Volumes provide persistent file storage that can be shared across sandboxes and containers. Under the hood, volumes are backed by a Rust-based FUSE driver that mounts directly into the container’s filesystem. This is file-level storage, not block storage — workloads interact with volumes through normal filesystem operations, and the driver handles tiered caching and replication to object storage transparently.

Volumes can be managed through the Python SDK, the CLI, or the web dashboard.


Creating and using volumes

CLI

# Create a volume
chalk volume create my-data

# Upload files
chalk volume put my-data ./local-model.bin models/latest.bin

# List contents
chalk volume ls my-data

# Download a file
chalk volume get my-data models/latest.bin ./downloaded-model.bin

Python SDK

from chalkcompute import Volume

vol = Volume("my-data")

# Upload files
vol.put_file("models/latest.bin", model_bytes)

# Batch upload for efficiency
with vol.batch_upload() as batch:
    batch.put("data/train.csv", train_csv)
    batch.put("data/eval.csv", eval_csv)

# Read files
data = vol.read_file("models/latest.bin")

# List files
for f in vol.listdir("data/"):
    print(f"{f.path}  {f.size} bytes")

Mounting into sandboxes

Pass volumes when creating a sandbox to mount them into the container filesystem:

from chalkcompute import SandboxClient, Image, Volume

vol = Volume("my-data")

client = SandboxClient()
sandbox = client.create(
    image=Image.debian_slim(),
    volumes=[vol],
)

# The volume is mounted and accessible as a normal directory
sandbox.exec("ls", "/volumes/my-data")

Web browser

Volumes are also browsable from the Chalk dashboard. You can navigate the file tree, preview file contents, and upload or download files directly from the browser.


Architecture

FUSE driver

The volume mount is implemented as a Rust-based FUSE (Filesystem in Userspace) driver that runs inside the container. The driver exposes the volume as a standard POSIX directory, so workloads don’t need special libraries or APIs to read and write files — any tool that works with the filesystem works with a volume.

The FUSE driver handles:

  • Tiered caching. Frequently accessed files are cached on the container’s local disk. Cold data is fetched from object storage on demand.
  • Transparent replication. All persisted data is durably stored in object storage (S3 or GCS, depending on your environment). Local cache is ephemeral and rebuilt automatically.

Copy-on-write semantics

Volumes use batch copy-on-write. When a container writes to a mounted volume, the writes are buffered locally on the container’s filesystem. These local writes are not visible to other containers and are not persisted to the backing store until sync is called:

# Writes inside the container are local until sync
sandbox.exec("cp", "output.parquet", "/volumes/my-data/output.parquet")

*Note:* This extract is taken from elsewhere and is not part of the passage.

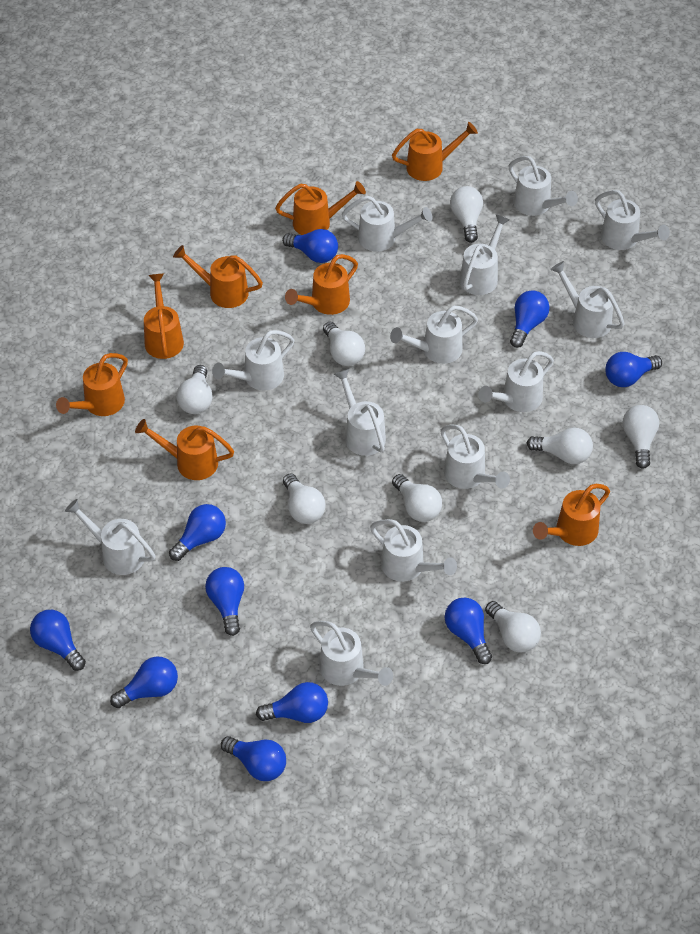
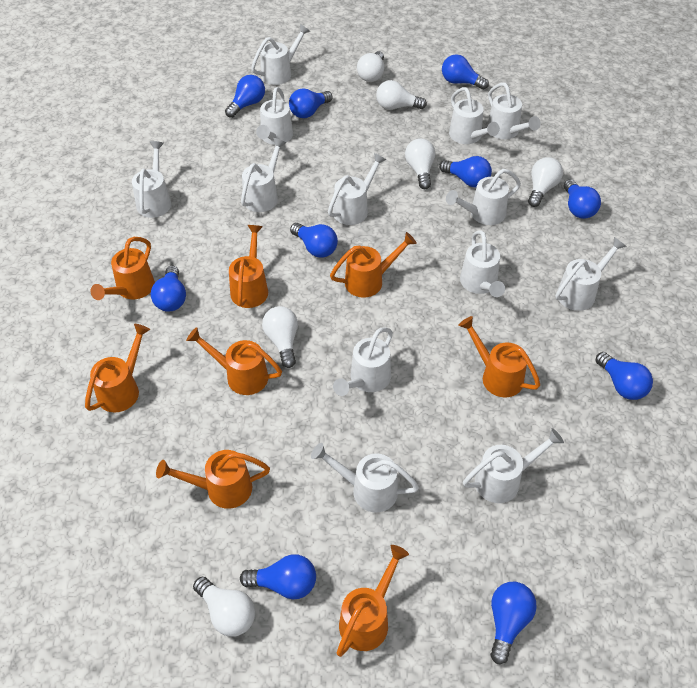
white light bulb: 8 -> 6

# Flush writes to the backing store
vol.sync()

This design avoids partial-write visibility — other consumers of the volume see a consistent snapshot, not a stream of in-progress file mutations. If the container terminates before sync, uncommitted writes are discarded.

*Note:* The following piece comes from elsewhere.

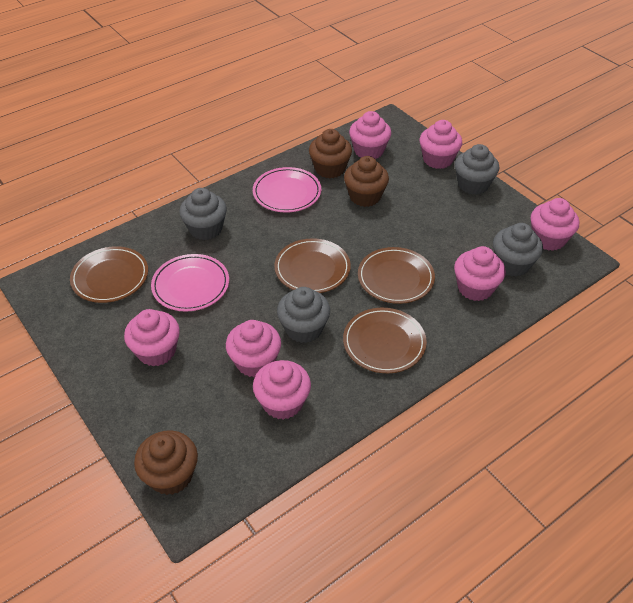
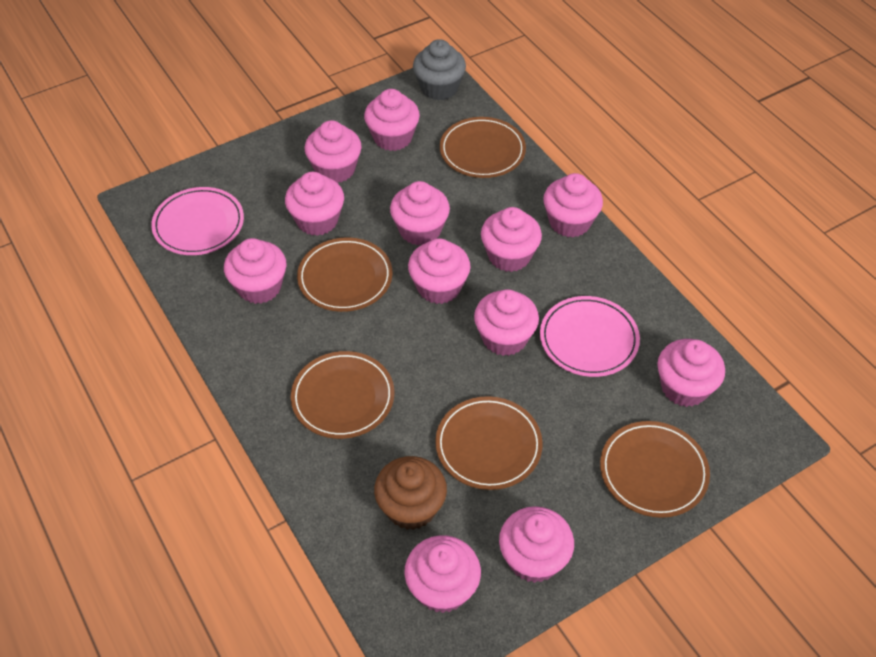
brown cupcake: 3 -> 1
brown plate: 4 -> 5
grey cupcake: 4 -> 1
pink cupcake: 7 -> 12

Versioning and fork semantics

Every sync creates an immutable snapshot of the volume’s state. Past versions are retained and can be retrieved by version ID:

# List available versions
versions = vol.versions()

# Open a previous version (read-only)
old = vol.at_version(versions[-2].id)
data = old.read_file("models/latest.bin")

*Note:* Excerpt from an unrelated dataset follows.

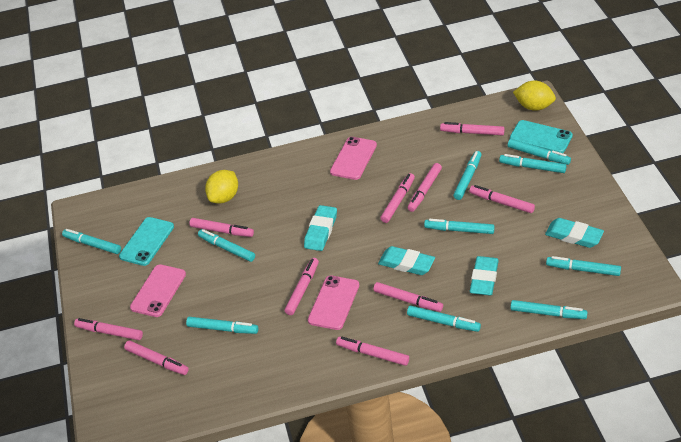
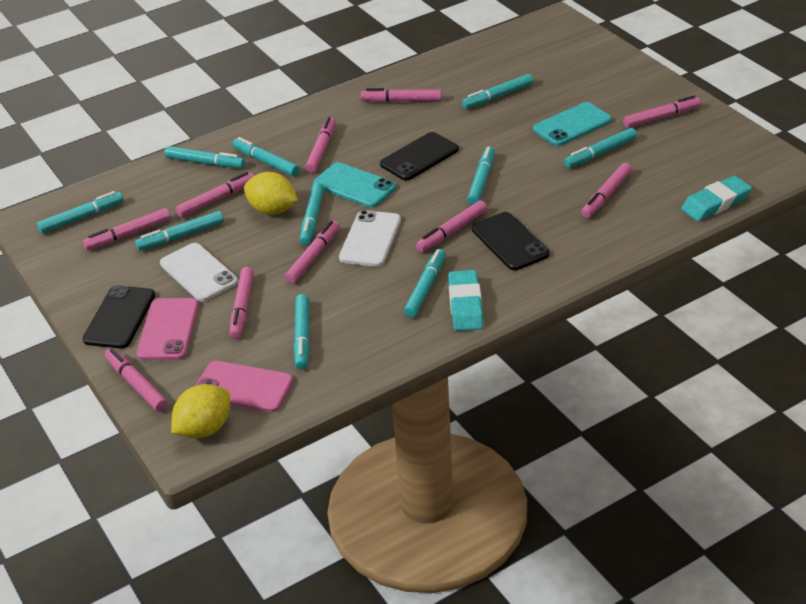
black phone: 0 -> 3
pink phone: 3 -> 2
turquoise eraser: 4 -> 2
white phone: 0 -> 2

Because prior versions are immutable and cheaply addressable, volumes support fork semantics. You can spawn multiple sandboxes from the same volume version, let them diverge independently, and sync their results into separate version lineages — without copying the underlying data.

This is particularly useful for coding agents that need to explore multiple solution paths in parallel:

base_version = vol.latest_version()

# Fork two sandboxes from the same starting state
sandbox_a = client.create(
    image=Image.debian_slim(),
    volumes=[vol.at_version(base_version.id)],
)
sandbox_b = client.create(
    image=Image.debian_slim(),
    volumes=[vol.at_version(base_version.id)],
)

# Each sandbox writes independently — no interference
sandbox_a.exec("python", "approach_a.py")
sandbox_b.exec("python", "approach_b.py")

Each sandbox’s writes are isolated until explicitly synced, and the original version remains available regardless of what the forks produce.